Ils oublient sans doute que les premières antennes 5G à usage commercial se trouvent en Corée du Sud, activées en avril 2019. Par ailleurs, en Chine, en plus de Wuhan, 50 grandes villes ont déployé la 5G en même temps le 31 octobre 2019. Que dire des pays, comme l’Iran, très touché par le coronavirus, qui n’ont pas une seule antenne 5G sur leur territoire ?

Début avril la propagation de l’infodémie commence à avoir un impact dans le monde réel, en Grande-Bretagne. Sur une vidéo partagée le 2 avril par un journaliste de la BBC, vue 2,5 millions de fois une femme prend a partie des ouvriers qu’elle accuse d’installer une antenne 5G qui « tue »… Dans la foulée des antennes 5G commencent à être incendiées… Le Guardian en recensait une vingtaine le 6 avril.

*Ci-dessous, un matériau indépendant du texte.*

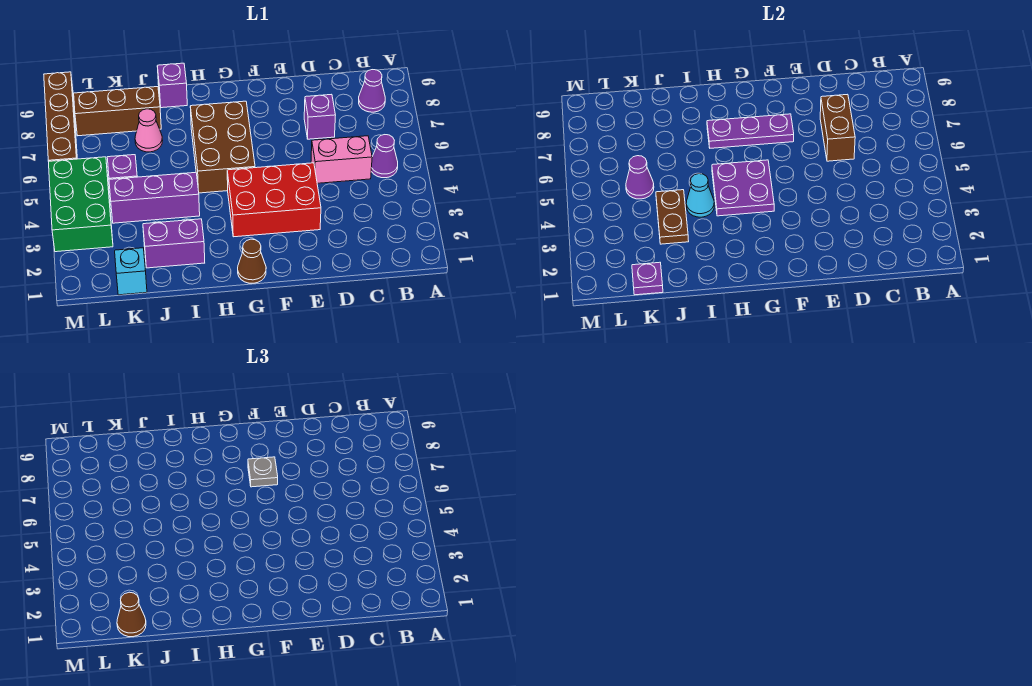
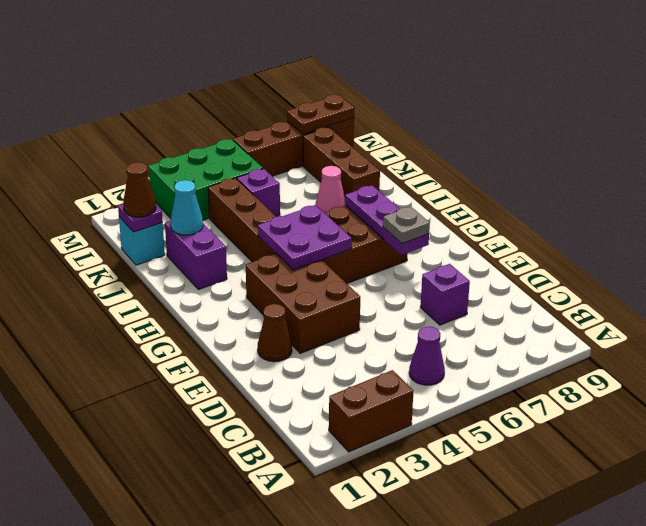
purple cone B8 level 1 -> none
pink brick C5:D5 level 1 -> none
brown brick D6:D7 level 2 -> brown brick A2:A3 level 1
red brick E3:G4 level 1 -> brown brick E3:G4 level 1
brown cone G1 level 1 -> brown cone E2 level 1
purple brick I4:K4 level 1 -> brown brick I4:K4 level 1
cyan cone I4 level 2 -> cyan cone J2 level 2
purple brick I9 level 1 -> none
brown plate J3:J4 level 2 -> brown plate M8:M9 level 2
purple cone K5 level 2 -> none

Le phénomène a contraint les autorités britanniques à réagir. Le 5 avril le ministre britannique Michael Gove a pointé une théorie du complot d’une « dangereuse absurdité ». Stephan Powis, directeur du NHS, le système de santé britannique, a qualifié le lien entre 5G et coronavirus de « pire sorte de fausses nouvelles ».

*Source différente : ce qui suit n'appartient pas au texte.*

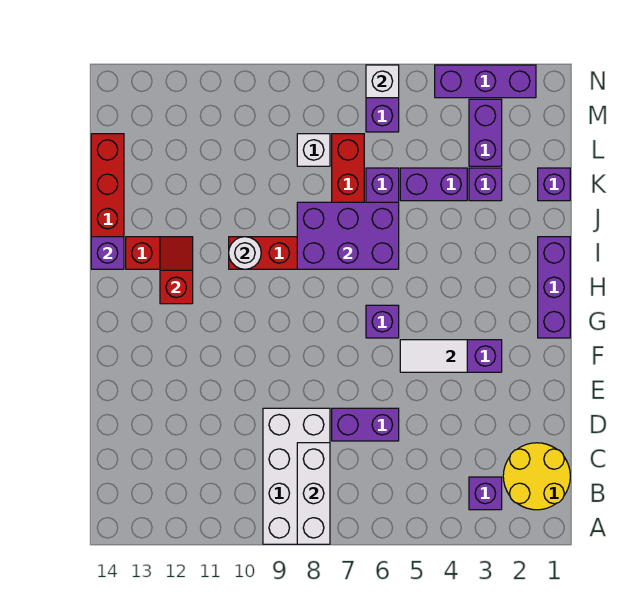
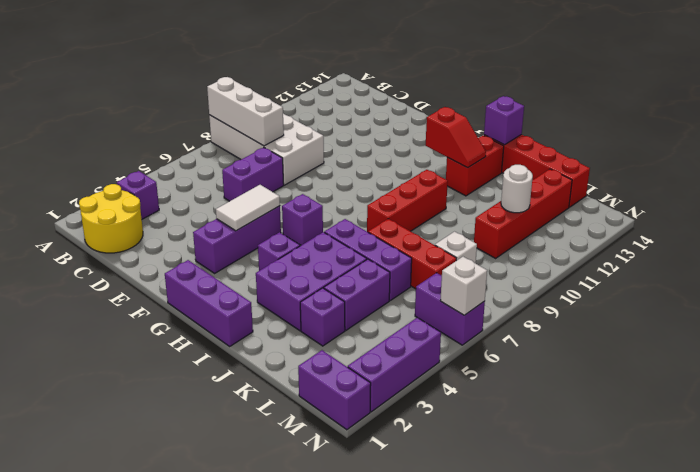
purple brick I6:J8 level 2 -> purple brick I3:J5 level 1
white round brick I10 level 2 -> white round brick L11 level 2
purple brick K1 level 1 -> purple brick H4 level 1
purple brick L3:M3 level 1 -> purple brick M1:N1 level 1
none -> red brick L10:L13 level 1

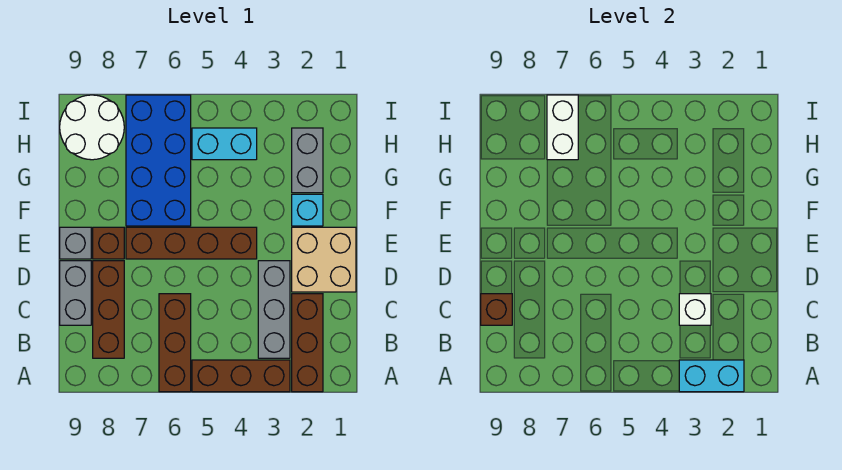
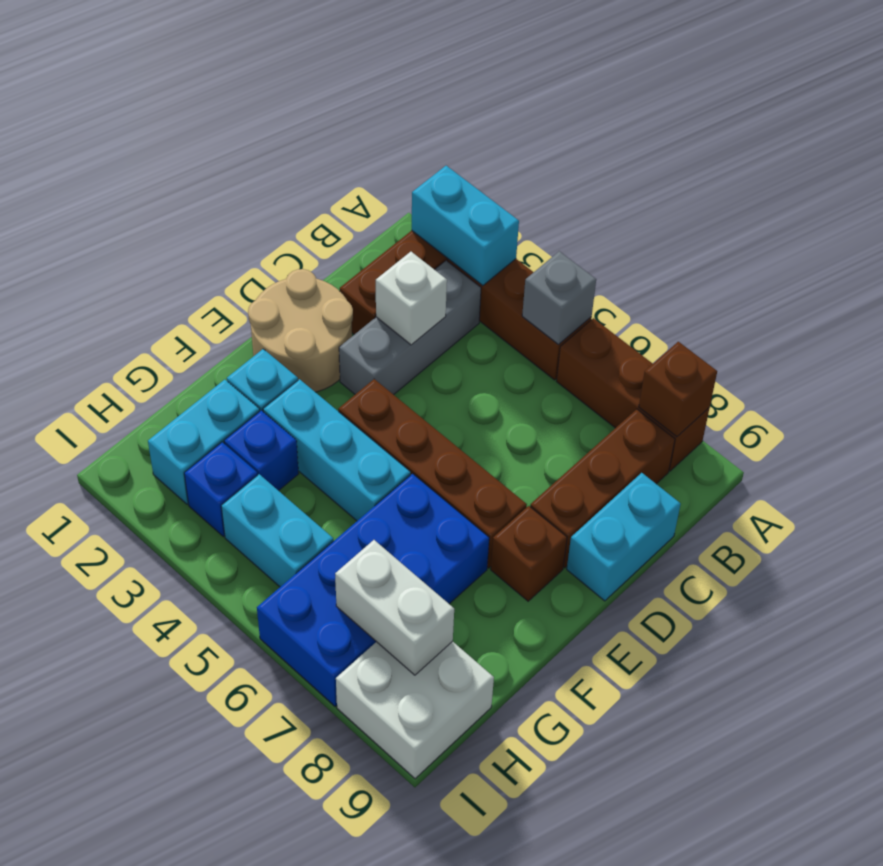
brown brick A6:C6 level 1 -> brown brick A6:A8 level 1
grey brick C9:D9 level 1 -> cyan brick C9:D9 level 1
brown brick C9 level 2 -> brown brick A8 level 2
tan brick D1:E2 level 1 -> tan round brick D1:E2 level 1
grey brick E9 level 1 -> grey brick A5 level 2
none -> cyan brick F3:F5 level 1
grey brick G2:H2 level 1 -> cyan brick G2:H2 level 1
none -> blue brick G3 level 1
none -> blue brick H3 level 1
white brick H7:I7 level 2 -> white brick H7:H8 level 2
white round brick H8:I9 level 1 -> white brick H8:I9 level 1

Pendant ce temps l’infodémie a continué de s’étendre en France. Le 4 avril, sur Facebook une utilisatrice a mis en ligne une carte, partagée plus de 350 fois, comparant le soi-disant déploiement des antennes 5G avec les foyers d’infection de coronavirus dans l’Hexagone. Pour elle les deux cartes concordent proclamant « coïncidence… Je ne pense pas… »

 

Corrélation fantaisiste entre foyer d’infection et déploiement de la 5G diffusée sur Facebook.

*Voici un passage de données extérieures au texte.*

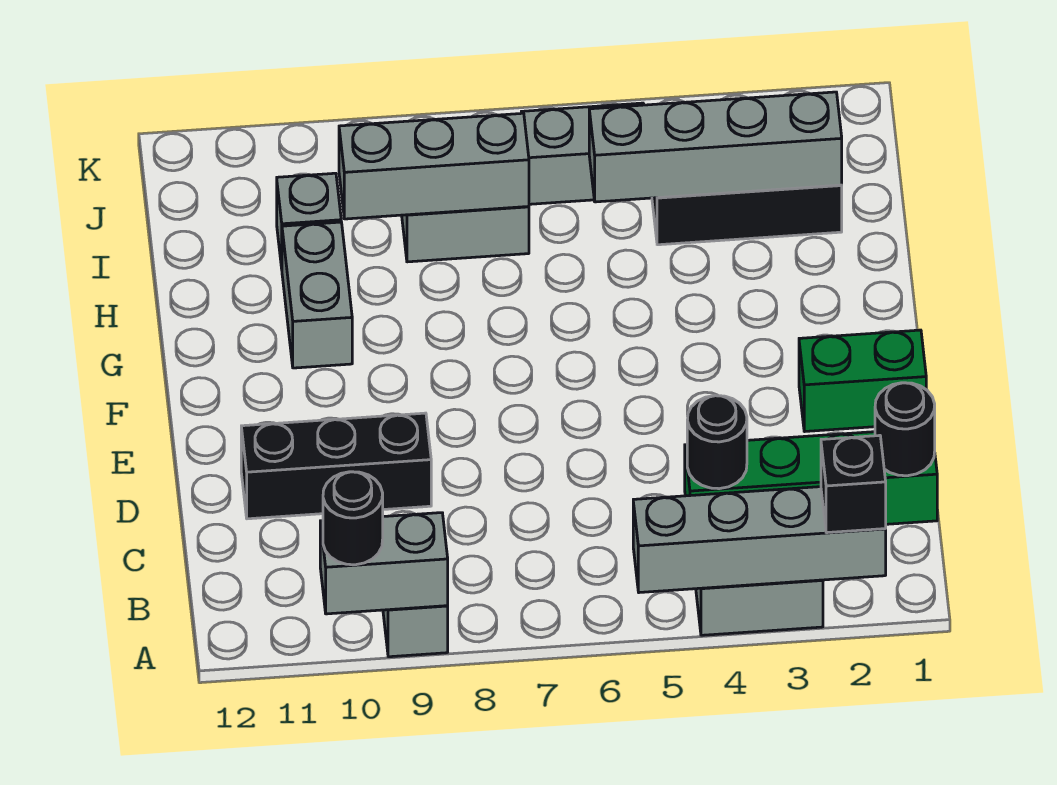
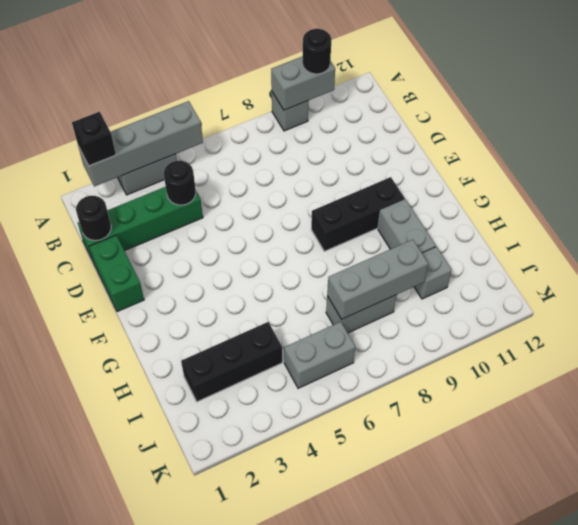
black brick D9:D11 level 1 -> black brick F8:F10 level 1
green brick E1:E2 level 1 -> green brick D1:E1 level 1
grey brick I2:I5 level 2 -> none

Problème : la carte publiée provient certes d’une source officielle, l’Arcep, mais ne concerne pas du tout le déploiement des antennes 5G, mais celle… de la fibre optique. La vraie carte, publiquement disponible ici, montre, par exemple, l’absence d’expérimentation d’antennes 5G dans le Grand Est, pourtant l’une des régions de France les plus touchées par la pandémie. Il n’est pas inutile de préciser qu’en France les antennes 5G n’ont pas encore d’utilisateurs, elles émettent donc actuellement des ondes extrêmement faibles comme le montre une étude récente de l’ANFR.

Les médias se mobilisent

L’OMS affirme travailler main dans la main avec Google et Facebook pour endiguer l’infodémie. YouTube supprime les vidéos complotistes lorsqu’elles sont repérées, Facebook a pour sa part supprimé deux groupes majeurs et utilise en France son dispositif anti-fake news en collaboration avec des médias de référence. La comparaison des cartes publiées le 4 avril est, par exemple, suivie d’articles de fact-checking de l’AFP et de 20 minutes.

 

Les articles de Média de vérification sur Facebook directement sous la comparaison hasardeuse

 

Un autre type de dispositif anti-Fake News sur Facebook. Ici contre une rumeur anglaise expliquant que le virus est un prétexte pour implanter une puce aux populations.

La destruction d’antennes aux Pays-Bas et en Grande-Bretagne a amené les médias à se pencher sur les théories du complot liant coronavirus et 5G. Les articles se sont multipliés à ce propos les deux premières semaines d’avril. Pas suffisant pour faire cesser les Fake News. Sur l’un des principaux groupes Facebook français anti-5G, « Stop à la 5G (France) (Monde) » avec un peu moins de 4 000 membres particulièrement prolifiques (640 publications par jour), était encore publié, le 13 avril, un message entretenant l’ambiguïté autour d’une relation de cause à effet entre la 5G et le coronavirus, partagé plus de 180 fois. Il convient de préciser que certaines publications de ce type n’attirent pas que des commentaires convaincus sur le groupe anti-5G.

 

Commentaire sous une publication complotiste sur la page du groupe « Stop à la 5G (France) (Monde) »

Pour Josh Smith, chercheur du groupe de réflexion Démos, interrogé par Wired, le succès des théories du complot concernant la 5G repose sur une logique habituelle, « Elle fournit une explication, et un bouc émissaire, pour les souffrances causées par cette pandémie ; ainsi que, cruellement, elle suggère un moyen de l’arrêter : démontez les mâts et le virus disparaîtra ».

La mobilisation des médias pour démonter factuellement l’infodémie ne pourra probablement pas guérir les conspirationnistes les plus convaincus. Pour eux, toute dénégation suggère une complicité. Elle pourra peut-être éviter sa propagation à une plus large audience.